All of lore.kernel.org
 help / color / mirror / Atom feed
From: Alex Elder <aelder@sgi.com>
To: Dave Chinner <david@fromorbit.com>
Cc: xfs@oss.sgi.com
Subject: Re: [PATCH 12/16] xfs: implement batched inode lookups for AG walking
Date: Mon, 27 Sep 2010 12:43:29 -0500	[thread overview]
Message-ID: <1285609409.2380.67.camel@doink> (raw)
In-Reply-To: <20100924091522.GT2614@dastard>

On Fri, 2010-09-24 at 19:15 +1000, Dave Chinner wrote:
> On Thu, Sep 23, 2010 at 12:17:05PM -0500, Alex Elder wrote:
> > On Wed, 2010-09-22 at 16:44 +1000, Dave Chinner wrote:

. . .

> > It sounds like you're going to re-work this, but
> > I'll mention this for you to consider anyway.  I
> > don't know that the "done" flag here should be
> > needed.
> 
> This check was added because if we don't detect the special case of
> the last valid inode _number_ in the AG, first_index will loop back
> to 0 and we'll start searching the AG again.  IOWs, we're not
> looking for the last inode in the cache, we're looking for the last
> valid inode number.
> 
> Hence the done flag is ensuring that:
> 	a) we terminate the walk at the last valid inode
> 	b) if there are inodes at indexes above the last valid inode
> 	number, we do not grab them or continue walking them.
> 
> Yes, b) should never happen, but I've had bugs in development code
> that have put inodes in stange places before...
> 
> > The gang lookup should never return
> > anything beyond the end of the AG.  It seems
> > like you ought to be able to detect when you've
> > covered all the whole AG elsewhere,
> 
> AFAICT, there are only two ways - the gang lookup returns nothing,
> or we see the last valid inode number in the AG. If you can come up
> with something that doesn't invlove a tree or inode number lookup,
> I'm all ears....
> 
> > *not*
> > on every entry found in this inner loop and
> > also *not* while holding the lock.
> 
> It has to be done while holding the lock because if we cannot grab
> the inode then the only way we can safely derefence the inode is
> by still holding the inode cache lock. Once we drop the lock, the
> inodes we failed to grab can be removed from the cache and we cannot
> safely dereference them to get the inode number from them.

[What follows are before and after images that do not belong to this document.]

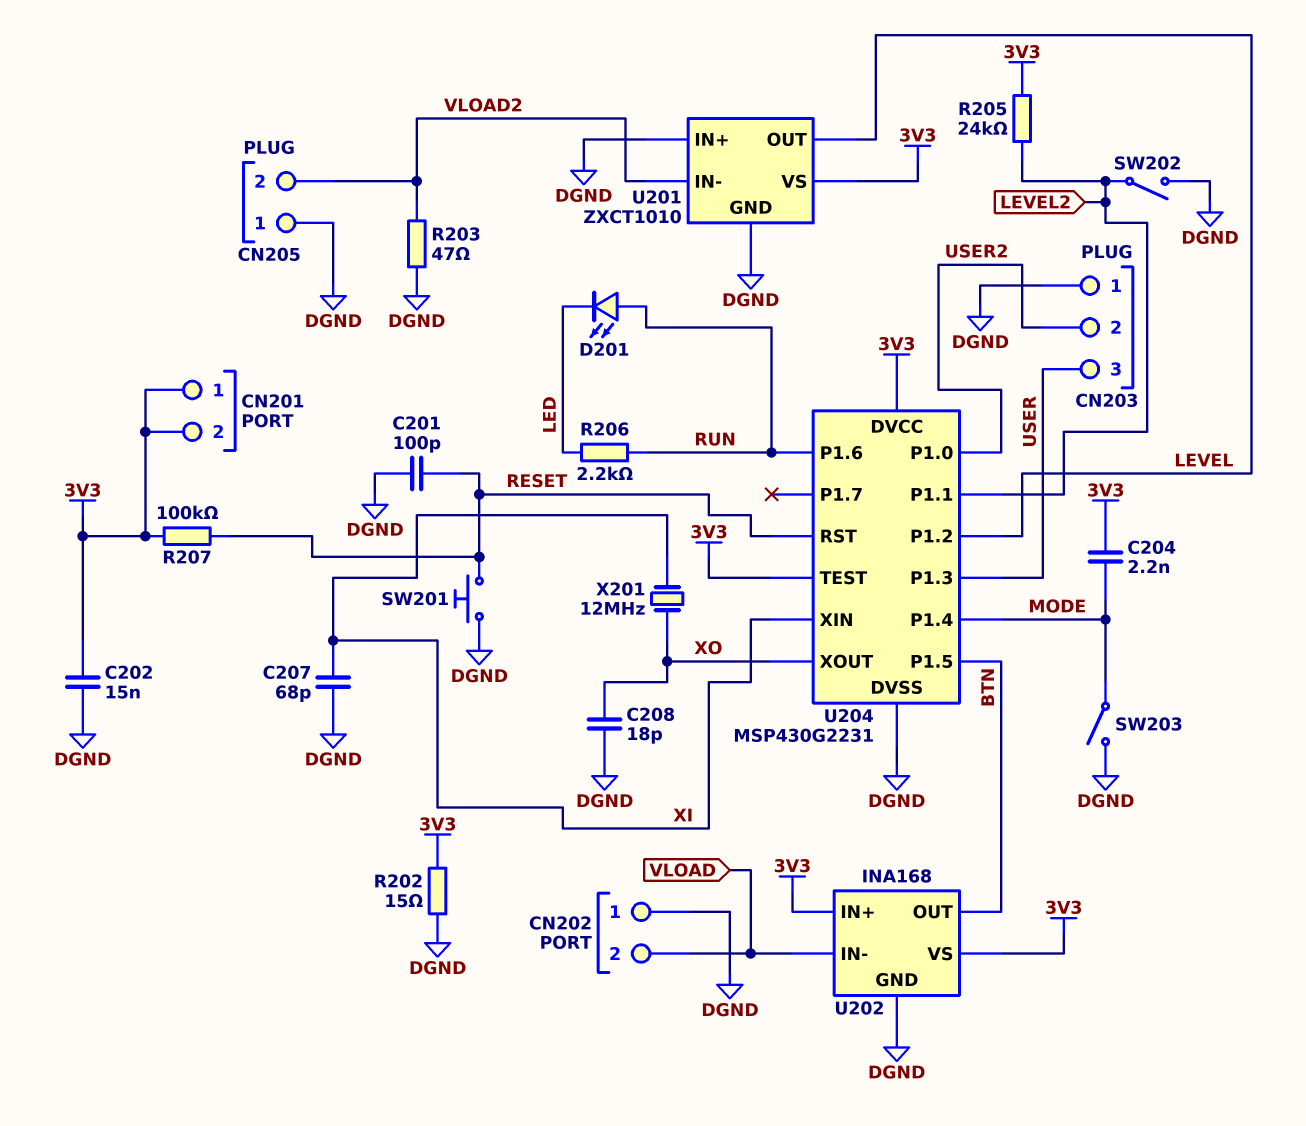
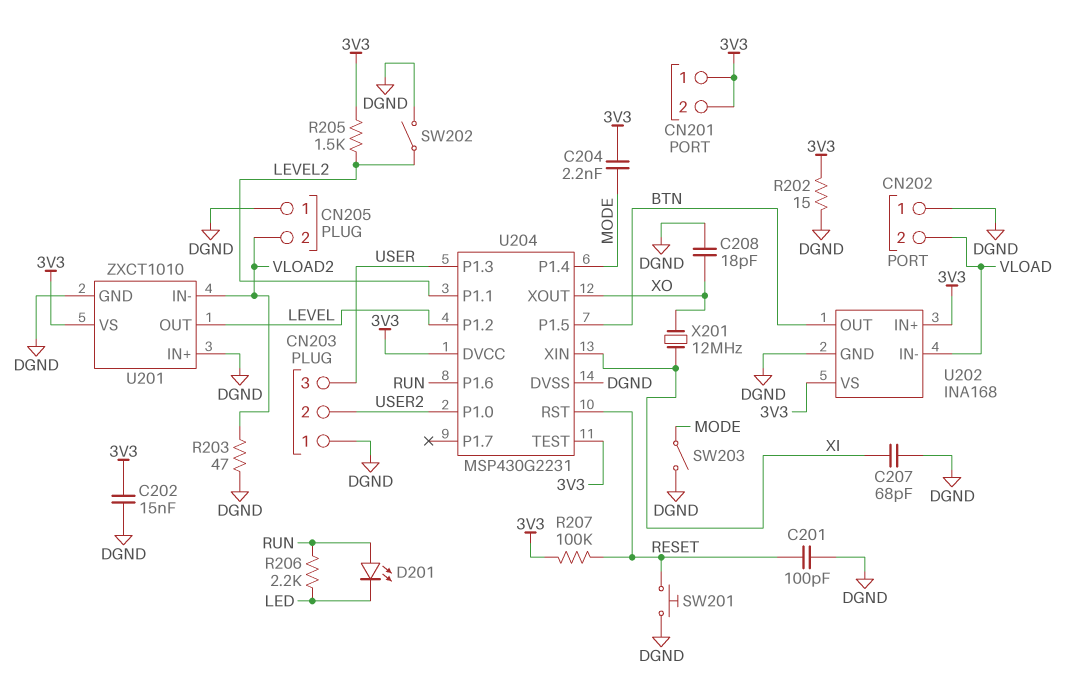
R205: 24k (3V3, LEVEL2) -> 1.5k (3V3, LEVEL2)

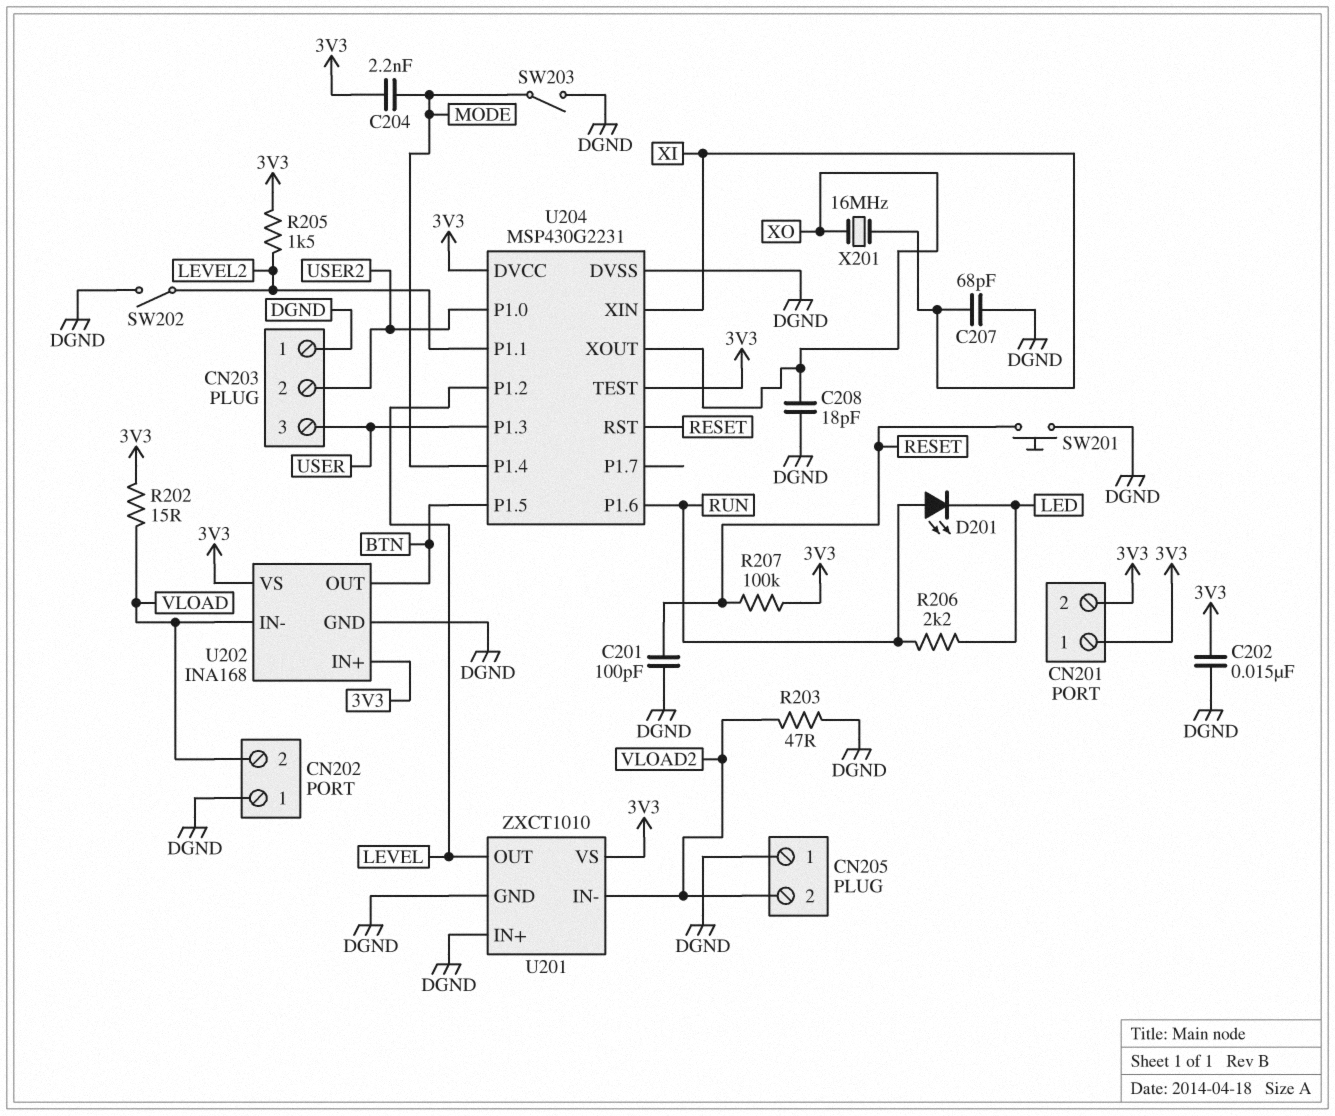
R202: 15 (3V3, DGND) -> 15 (3V3, VLOAD)
X201: 12MHz (XI, XO) -> 16MHz (XI, XO)

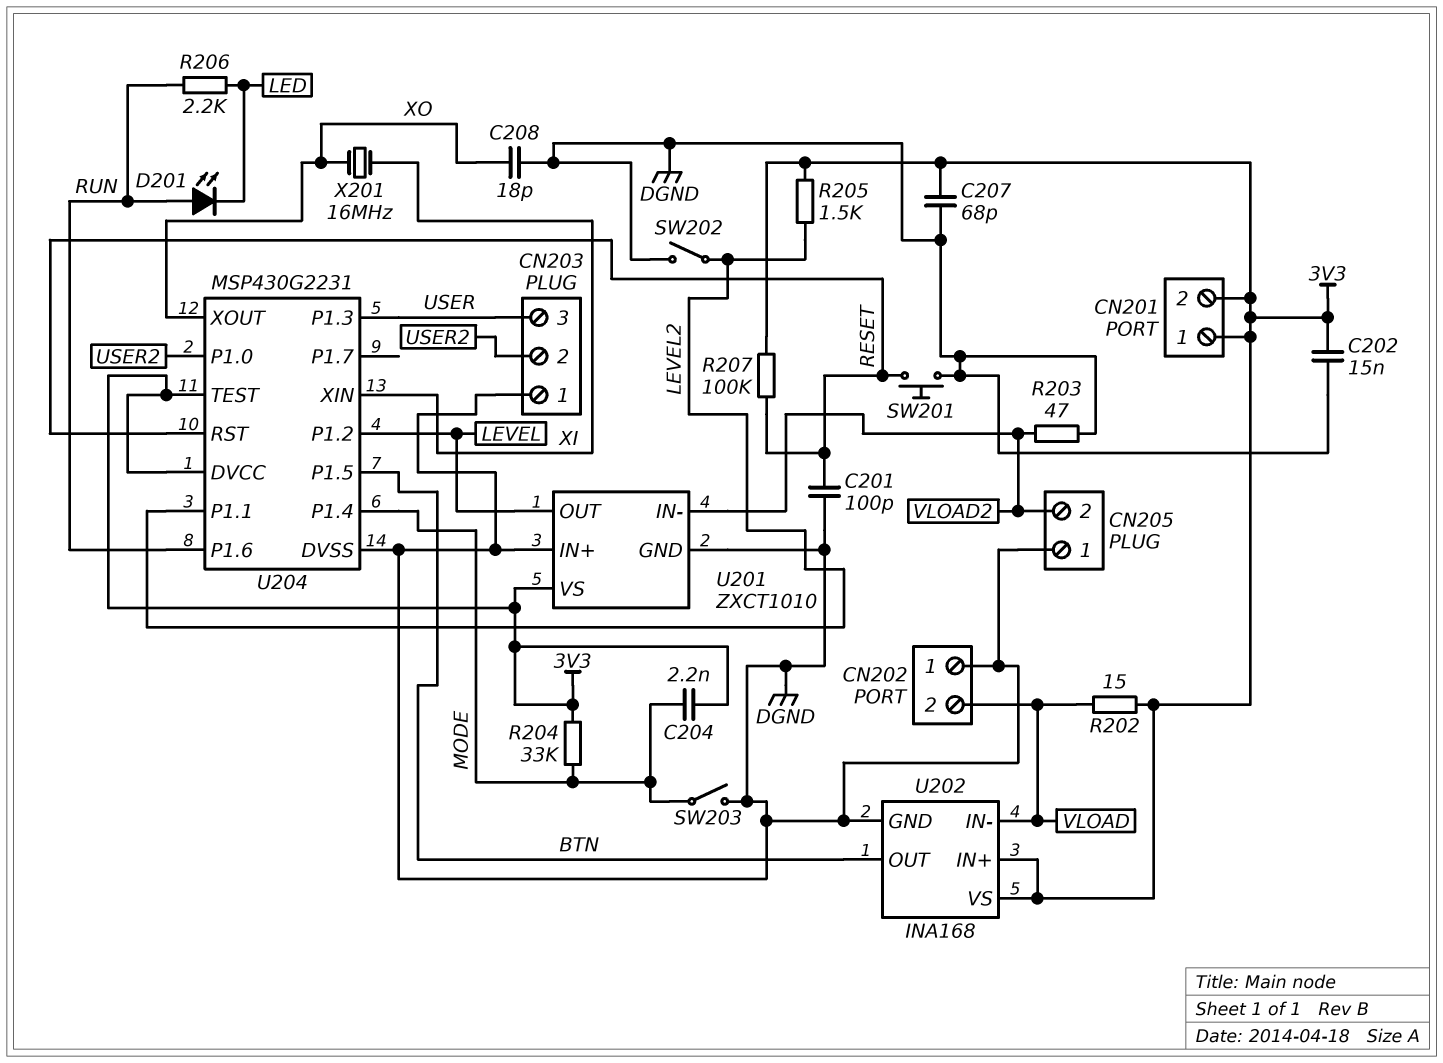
C207: 68pF (DGND, XI) -> 68pF (3V3, DGND)
R204: none -> 33k (3V3, MODE)

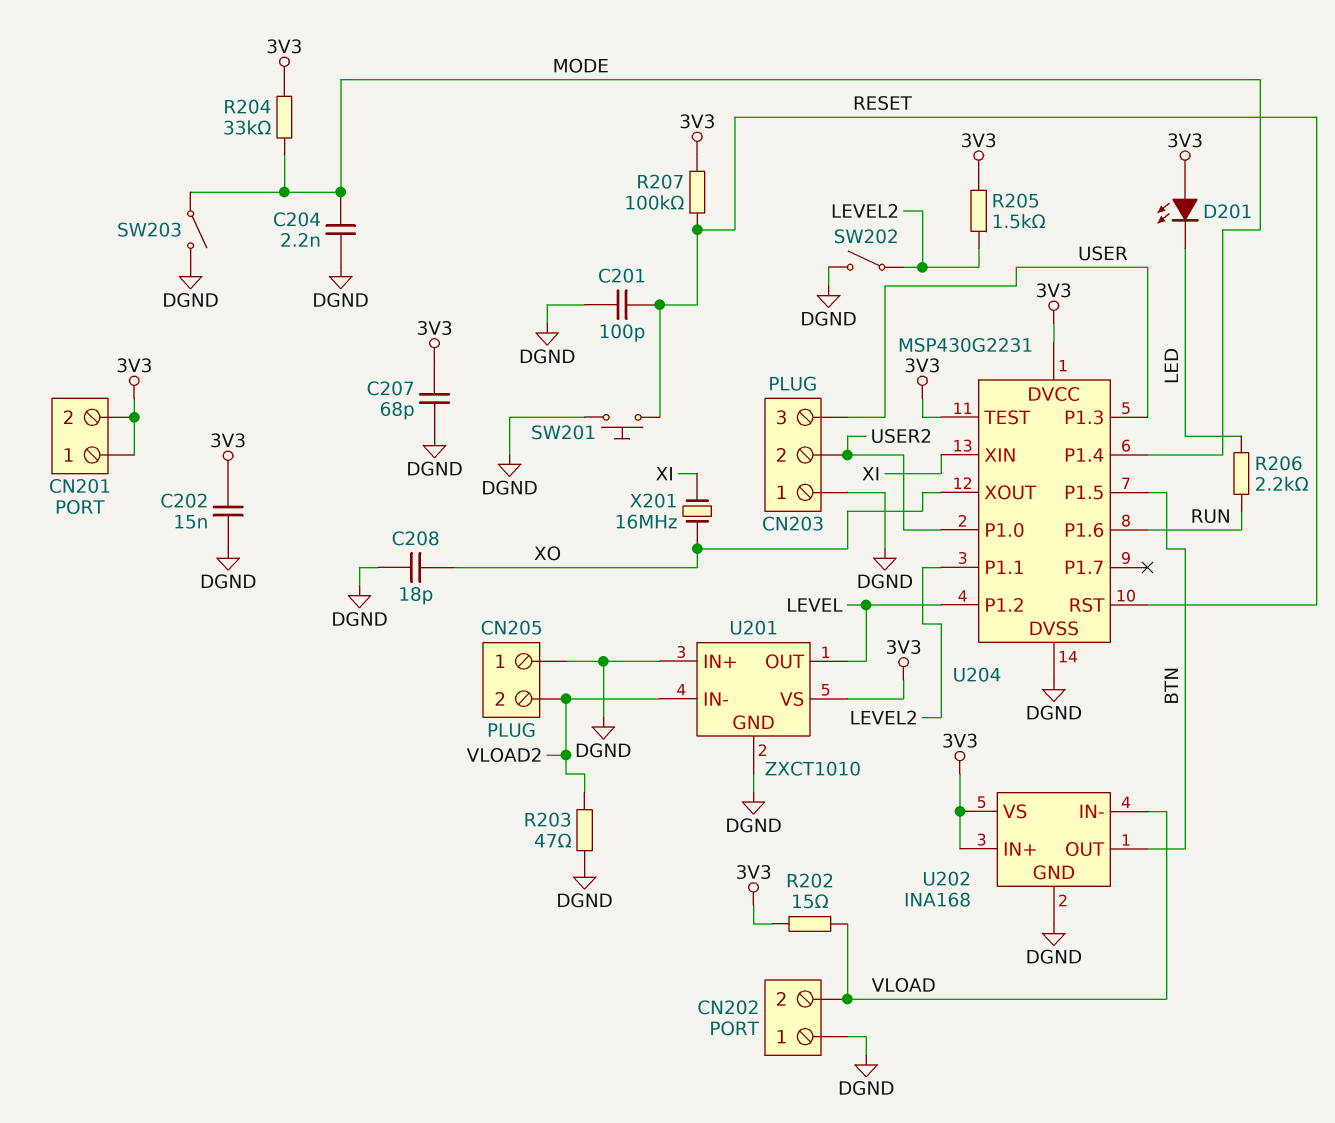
C204: 2.2nF (3V3, MODE) -> 2.2nF (DGND, MODE)
D201: LED (A RUN, K LED) -> LED (A 3V3, K LED)

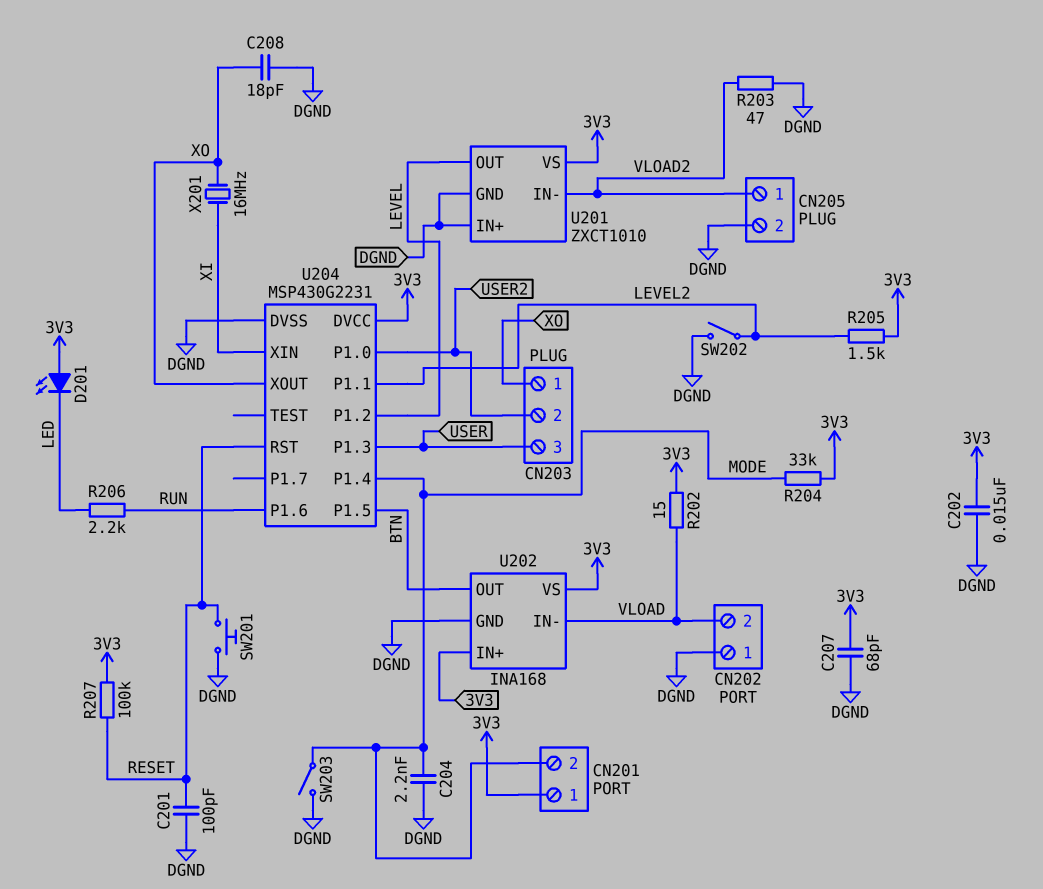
CN201 pin 2: 3V3 -> MODE
CN203 pin 1: DGND -> XO
CN205 pin 1: DGND -> VLOAD2
CN205 pin 2: VLOAD2 -> DGND
U204 pin TEST: 3V3 -> none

OK, I have a proposal below--it's not a diff, it's just a
modified version of xfs_inode_ag_walk() for you to consider.
It's not hugely better but it reduces the amount
of computation done inside the inner loop and while the
lock is held.  I haven't done any testing with it.

How this differs from what you have, probably in order
of importance:
- Update first_index only on the last inode returned by
  a gang lookup (not on every inode returned)
- Don't compare new value of first_index against the
  old one when it's updated.
- Use first_index == 0 (rather than done != 0) as an
  indication that we've exhausted the inodes in the AG.
- Tracks only grabbed inodes (rather than filling the
  array with null pointers in slots for those not grabbed)
- Don't bother looking at "error" again if it's zero
  (the normal case)

Anyway, do what you like with this (or do nothing at all).
I was just following up on my suggestion.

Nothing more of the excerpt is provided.